Like a number of Crane's short stories, “The Monster” is set in the fictitious town of Whilomville, New York, a site loosely based on Crane's childhood hometown of Port Jervis, New Jersey. In this tale Crane relates the story of Henry Johnson, a black coachman whose face is brutally and permanently misshapen by fire when he rescues his employer's son from a burning house. Henry's employer, Dr. Trescott, not only preserves Henry's life after the accident, but gratefully vows to take care of him as long as he lives. However, the people of Whilomville are terrified of Henry, whom they have transformed through gossip and half-truths into a horrific monster. Dr. Trescott's son, whom Henry rescued, and his companions play games at Henry's expense, and even Dr. Trescott's friends demand that he keep Henry elsewhere and then abuse the doctor when he refuses to comply. Several critics have assigned deep symbolic meanings to the characters in the story—Henry as Jesus Christ and Dr. Trescott as God, for example—though interpretations vary. However, most critics agree that although Henry is the ostensible monster in this tale because of his physical deformity, Crane's depiction of small-town hypocrisy and cruelty reveals society as the true monster.
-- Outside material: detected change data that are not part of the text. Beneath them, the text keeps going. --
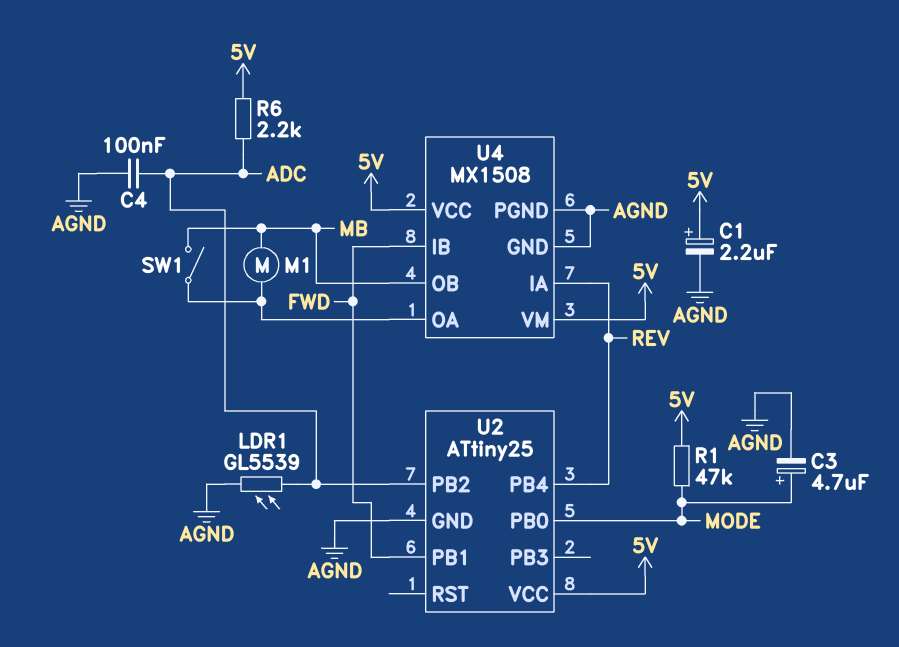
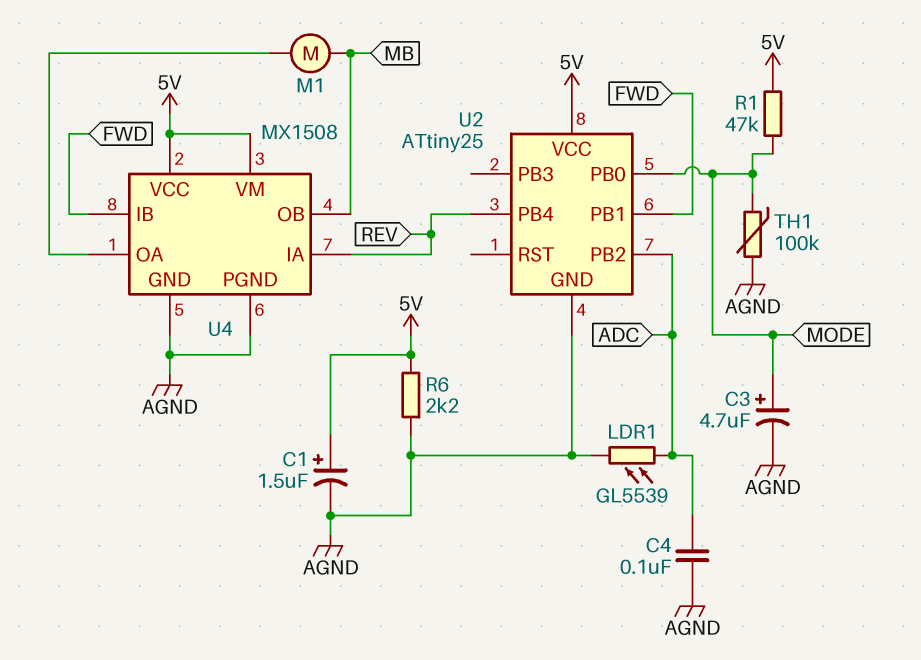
C1: 2.2uF (plus 5V, minus AGND) -> 1.5uF (plus 5V, minus AGND)
R6: 2.2k (5V, ADC) -> 2.2k (5V, AGND)
SW1: switch (MB, U4/OA) -> none
TH1: none -> 100k (AGND, MODE)

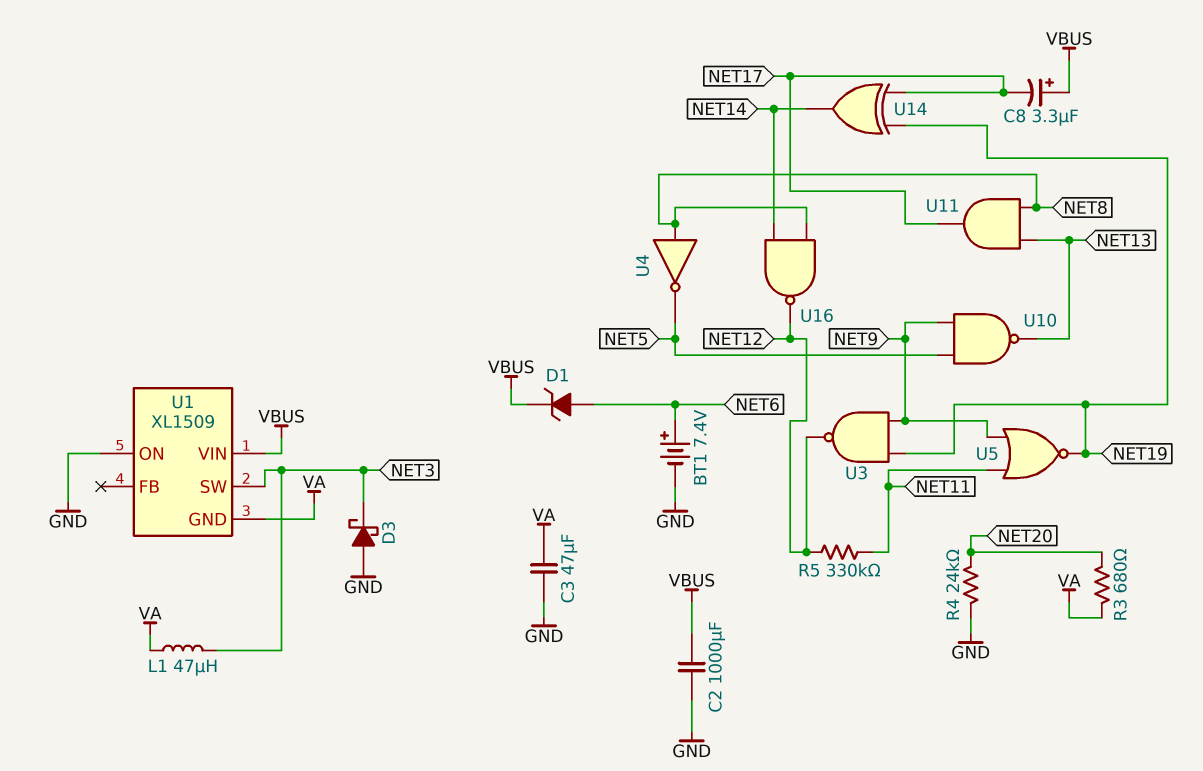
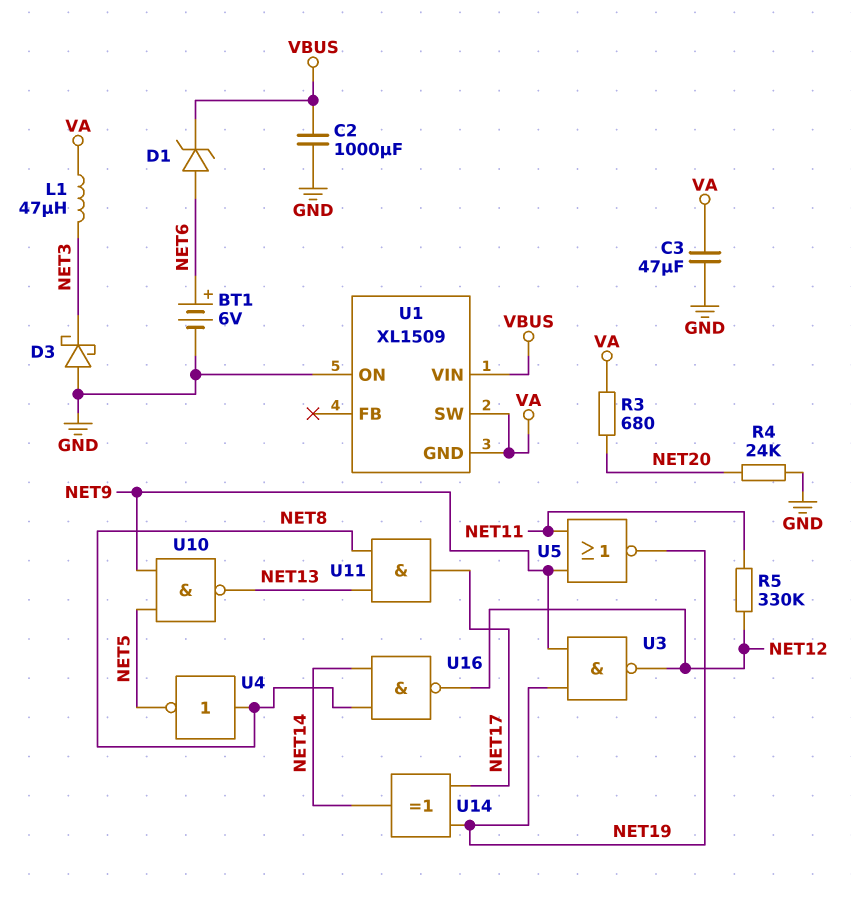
BT1: 7.4V (plus NET6, minus GND) -> 6V (plus NET6, minus GND)
C8: 3.3uF (plus VBUS, minus NET17) -> none
U1 pin SW: NET3 -> VA

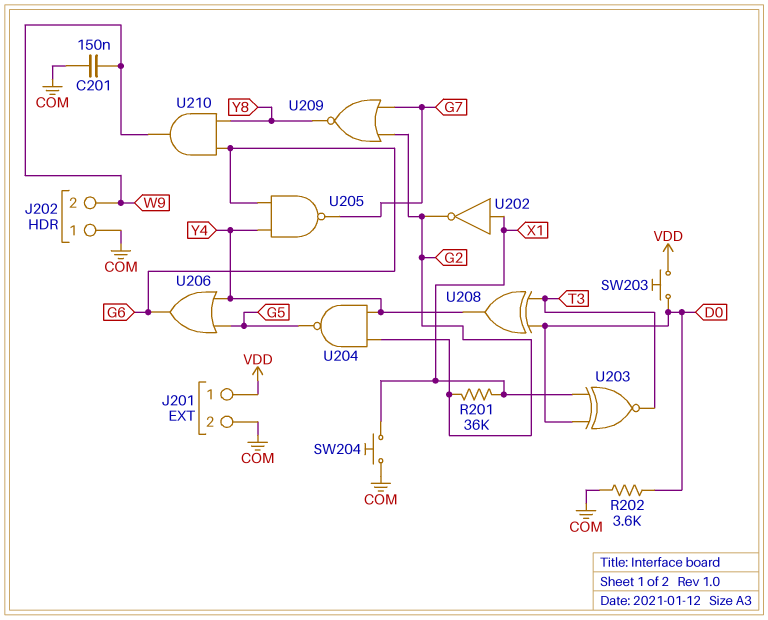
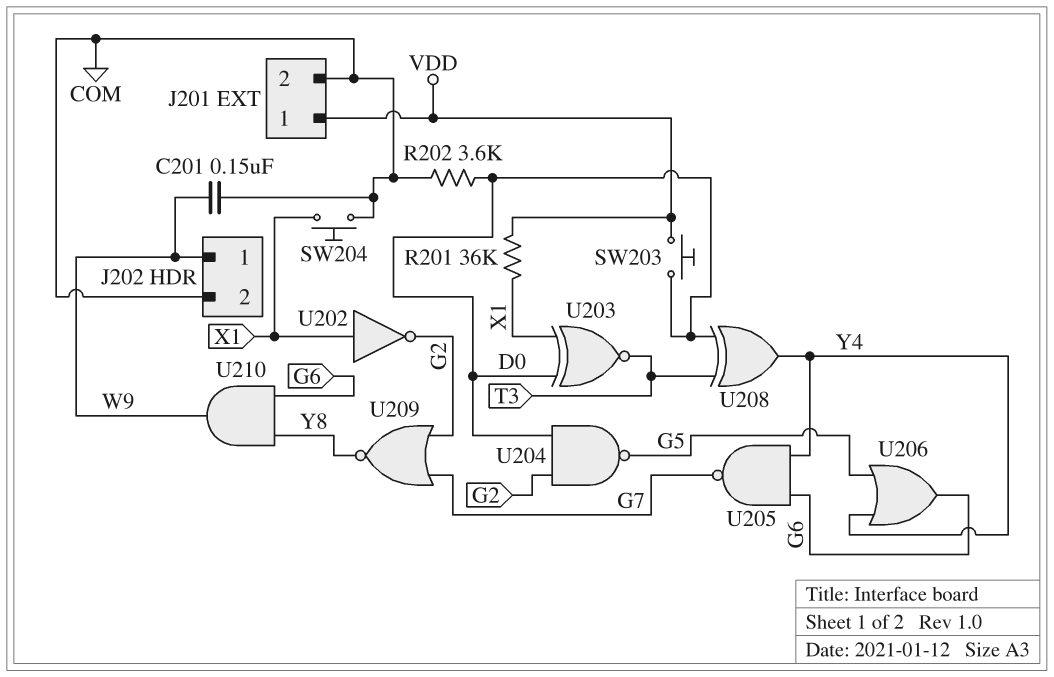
J202 pin 1: COM -> W9
J202 pin 2: W9 -> COM
R201: 36k (G2, X1) -> 36k (VDD, X1)
U204: NAND (in G2, in Y4, out G5) -> NAND (in D0, in G2, out G5)

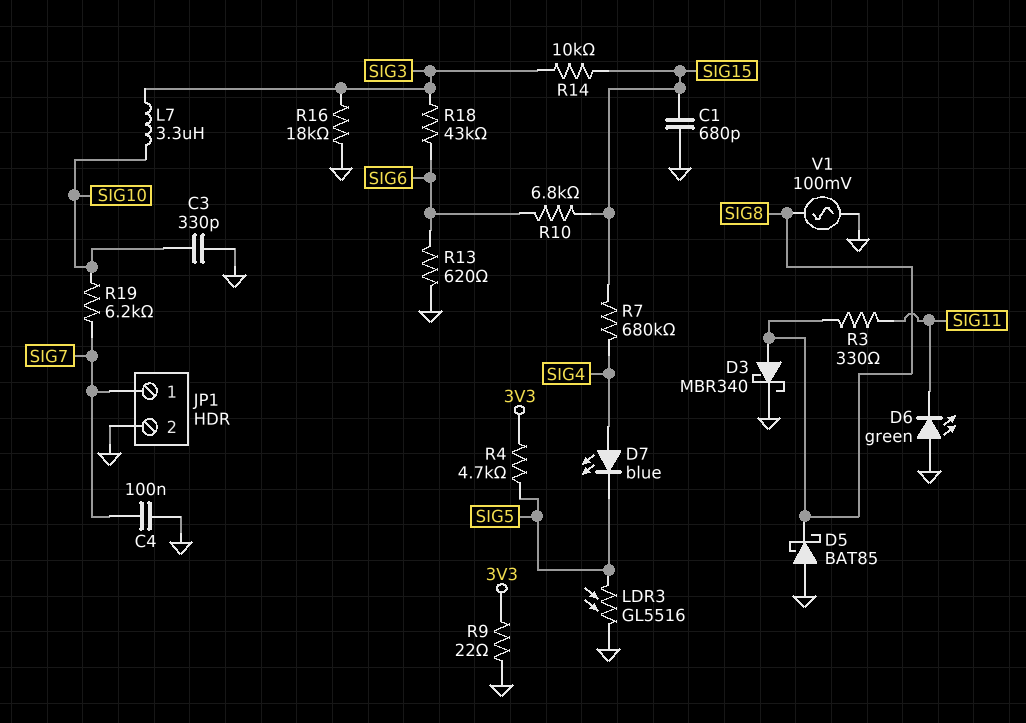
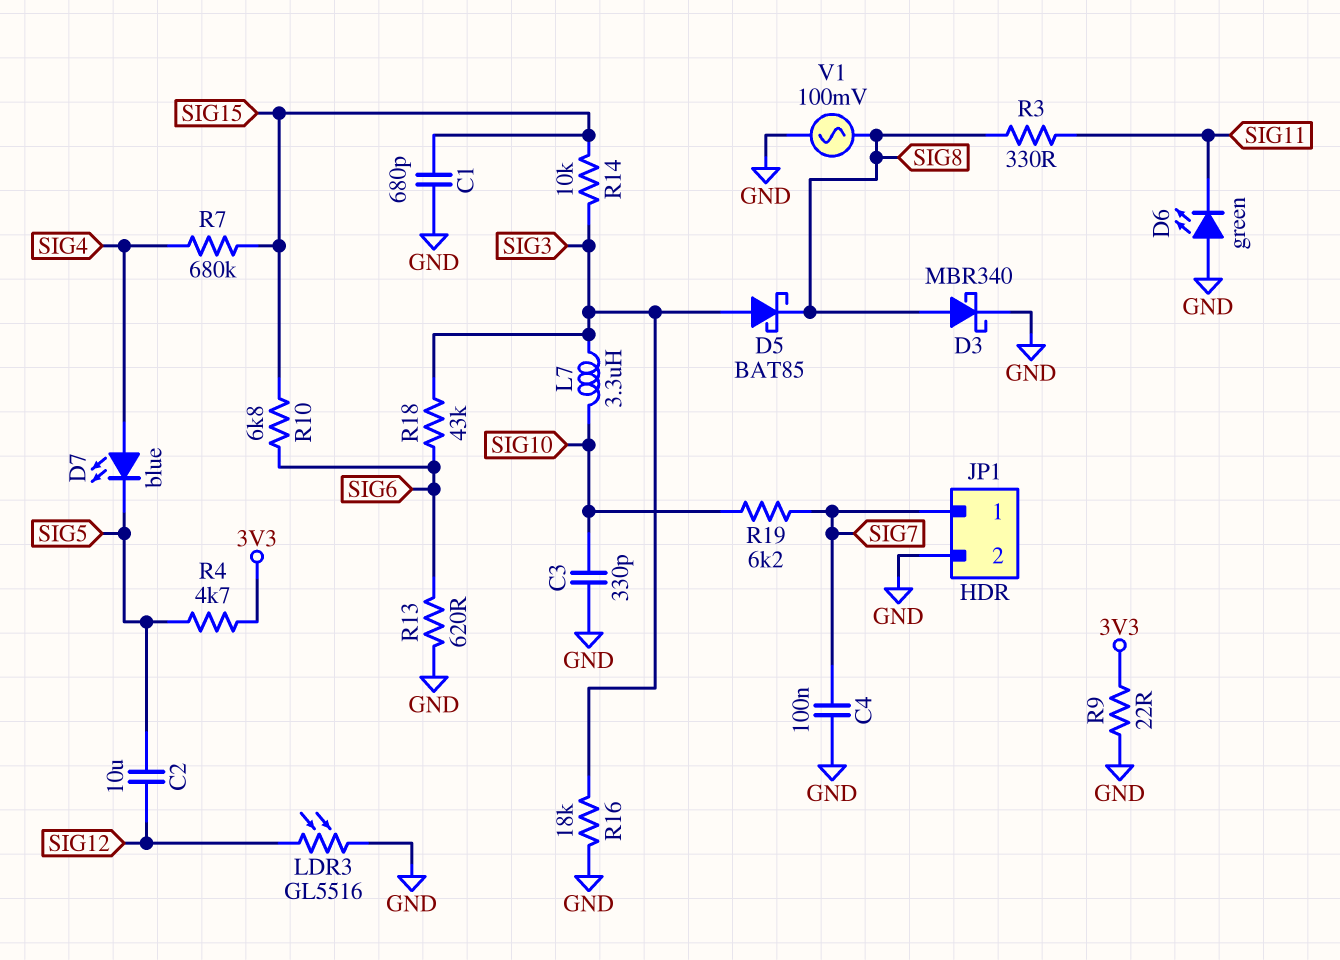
C2: none -> 10uF (SIG5, SIG12)
D5: schottky BAT85 (A GND, K SIG8) -> schottky BAT85 (A SIG3, K SIG8)
LDR3: GL5516 (GND, SIG5) -> GL5516 (GND, SIG12)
Critics have long debated whether Crane's fiction should be considered a product of any specific literary movement or method. His work has been claimed by several schools and referred to as realistic, naturalistic, symbolistic, and impressionistic. Proponents of realism view works like Maggie: A Girl of the Streets, The Red Badge of Courage, and “The Open Boat” as unromanticized accounts of urban slum life, the Civil War, and survival at sea in a lifeboat, respectively. Defenders of a naturalistic reading contend that the actions and experiences of many of Crane's protagonists are shaped by social, biological, and psychological forces and that their “development” as characters is incidental to Crane's expert depiction of how these forces determine human existence. Stylistically, Crane's writings contain elements of both impressionism and symbolism. For example, some critics note that such works as The Red Badge of Courage, “The Open Boat,” “The Blue Hotel,” and “The Monster” are laden with symbols and images, while others explain that Crane's episodic narrative structures and consistent use of color imagery are indicative of an impressionistic method. While commentators generally agree that for the most part Crane disregarded plot and character delineation in his work and was unable to sustain longer works of fiction, many contend that Crane's artistry lies in his ability to convey a personal vision based on what he termed his own “quality of personal honesty.” In his short stories and in most of his work, Crane utilized an incisive irony that suggests the disparity between an individual's perception of reality and reality as it actually exists. In doing so, according to most critics, Crane pioneered the development of literary naturalism and other forms of fiction that subsequently supplanted the genteel realism characteristic of late nineteenth-century American literature.